ATLANTA-Immunotherapy with a combination of two checkpoint inhibitors showed clinical benefit among patients with a rare, high-grade neuroendocrine carcinoma, according to results from a non-randomized, phase II basket trial.
The Dual Anti-CTLA-4 and Anti-PD-1 Blockade in Rare Tumors (DART) trial showed a high overall response rate (ORR) for those with high-grade tumors.
"Rare tumor types, as an aggregate, represent nearly a quarter of all cancers," said Sandip Patel, MD, Associate Professor of Medicine at the University of California San Diego School of Medicine. "Our study highlights the feasibility of performing clinical trials among patients with rare cancers, and hopefully will help dispel the belief that clinical trials are not feasible for this patient population."
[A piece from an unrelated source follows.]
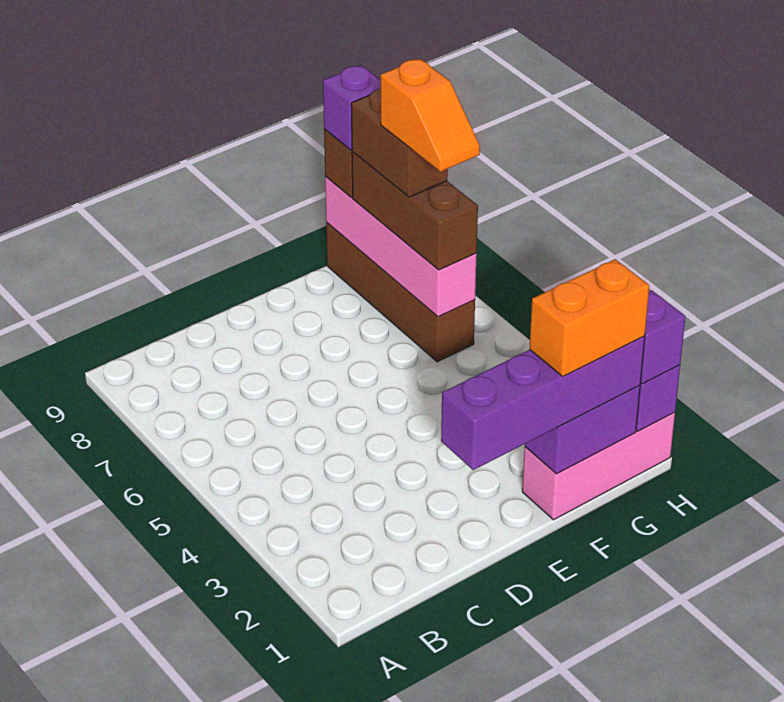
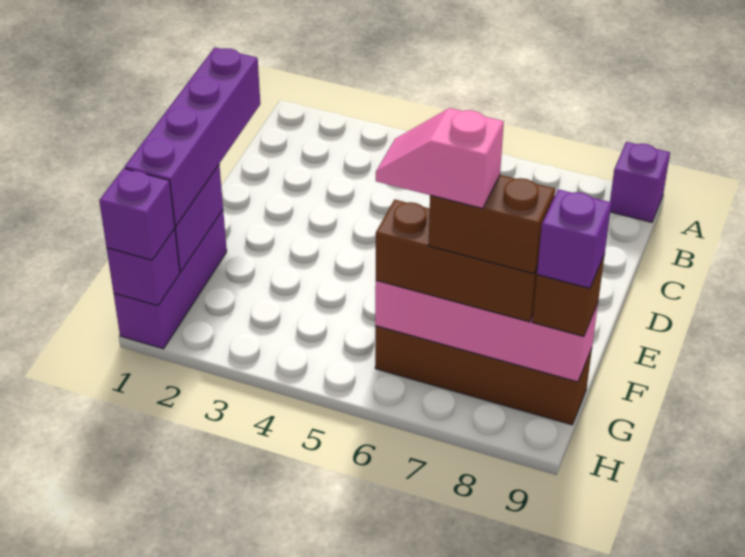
none -> purple brick A9 level 1
pink brick F1:H1 level 1 -> purple brick F1:H1 level 1
orange brick F1:G1 level 4 -> none
orange slope G6:G7 level 5 top 7 -> pink slope G6:G7 level 5 top 7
Patel presented the results of the trial at the American Association for Cancer Research annual meeting (Abstract CT039).
"We were pleased to see that patients with high-grade neuroendocrine carcinoma derived benefit from a combination of the two immune checkpoint inhibitors in the DART trial," said Patel, who is also a medical oncologist with Moores Cancer Center at UC San Diego Health. "Given that current treatment options for patients with high-grade neuroendocrine carcinoma are generally limited to aggressive chemotherapy regimens, this is an exciting finding for this patient population."
Immune checkpoint blockade, in particular anti-cytotoxic T-lymphocyte-associated protein-4 blocker (CTLA-4) and anti-PD-1-directed approaches, have improved outcomes in various tumor types. However, little is known about the efficacy of these agents in combination in metastatic rare solid tumors, noted Patel. Prior studies using single anti-PD-1 checkpoint inhibitors in high-grade neuroendocrine disease yielded response rates of about 5 percent.
DART Trial Specifics
The aim of the DART trial is to evaluate the combination of the anti-CTLA-4 agent ipilimumab 1 mg/kg every 6 weeks and the anti-PD-1 agent nivolumab 240 mg every 2 weeks in patients with rare tumor types.
Patel summarized the findings from 33 patients with neuroendocrine tumors, with patients who have pancreatic neuroendocrine cancers currently being studied in a separate ongoing cohort of DART. The primary endpoint was ORR; secondary endpoints included progression-free survival (PFS) and overall survival (OS).
The most common tumor sites were gastrointestinal (15 patients) and lung (six patients); 58 percent (19 patients) of patients had high-grade disease. Patients had received a median of two lines of therapy prior to enrollment in the trial.
This was a heavily pretreated group of high-grade neuroendocrine tumors, which make up about one-third of these tumors, said Patel. Typically, these tumors have an aggressive biology and patients have few treatment options outside of cytotoxic chemotherapy.
In the neuroendocrine cohort, the ORR was 24 percent, which included one complete response (CR) and seven partial responses (PR). All patients who had a CR or PR had high-grade disease. The 6-month PFS was 30 percent, and the median OS was 11 months. These survival rates compare favorably with historical controls, who achieve about 10 percent PFS and OS of 3 months, he said.
A post-hoc analysis by tumor grade found that none of the 14 patients with low-grade or intermediate-grade neuroendocrine tumors responded to the combination immunotherapy. However, 44 percent (8 of 18 patients) of those with high-grade disease did respond, including patients with lung, gastrointestinal tract, and gynecologic primary tumors.
"We only observed complete and partial responses among patients with high-grade carcinoma, and one preliminary hypothesis for this finding is that high-grade neuroendocrine carcinomas may have a higher tumor mutational burden, which is an indicator of better response to immunotherapy," said Patel. "We are planning to verify these results, specifically in patients with high-grade neuroendocrine carcinoma, later this year, as a separate cohort in the DART trial."
Checkpoint blockade has the potential to lead to durable responses. "This is what we have seen in our study," said Patel, who noted that some responses have lasted for more than 1 year.
Safety, Ongoing Study
The most common toxicities included fatigue (30% of patients) and nausea (27% of patients). The most common high-grade immune toxicities were liver function abnormalities in 9 percent of patients and colitis in 6 percent. No cases of pneumonitis were reported and there were no deaths due to adverse events. No grade 5 immune-related adverse events were observed.
DART is an ongoing phase II basket trial from the SWOG Cancer Research Network testing ipilimumab plus nivolumab. It has enrolled 560 patients at more than 800 sites across the country since opening in 2017. Overall, the basket trial includes 37 cohorts of rare cancers.
It took 3 months to accrue the neuroendocrine tumor cohort in the current trial. Patel noted that an advantage of the DART trial was that patients could be treated at local centers, which was convenient for participants and facilitated their accrual. However, due to this design, there was no central pathology review, which represents a key limitation of the study, he said.
Mark L. Fuerst is a contributing writer.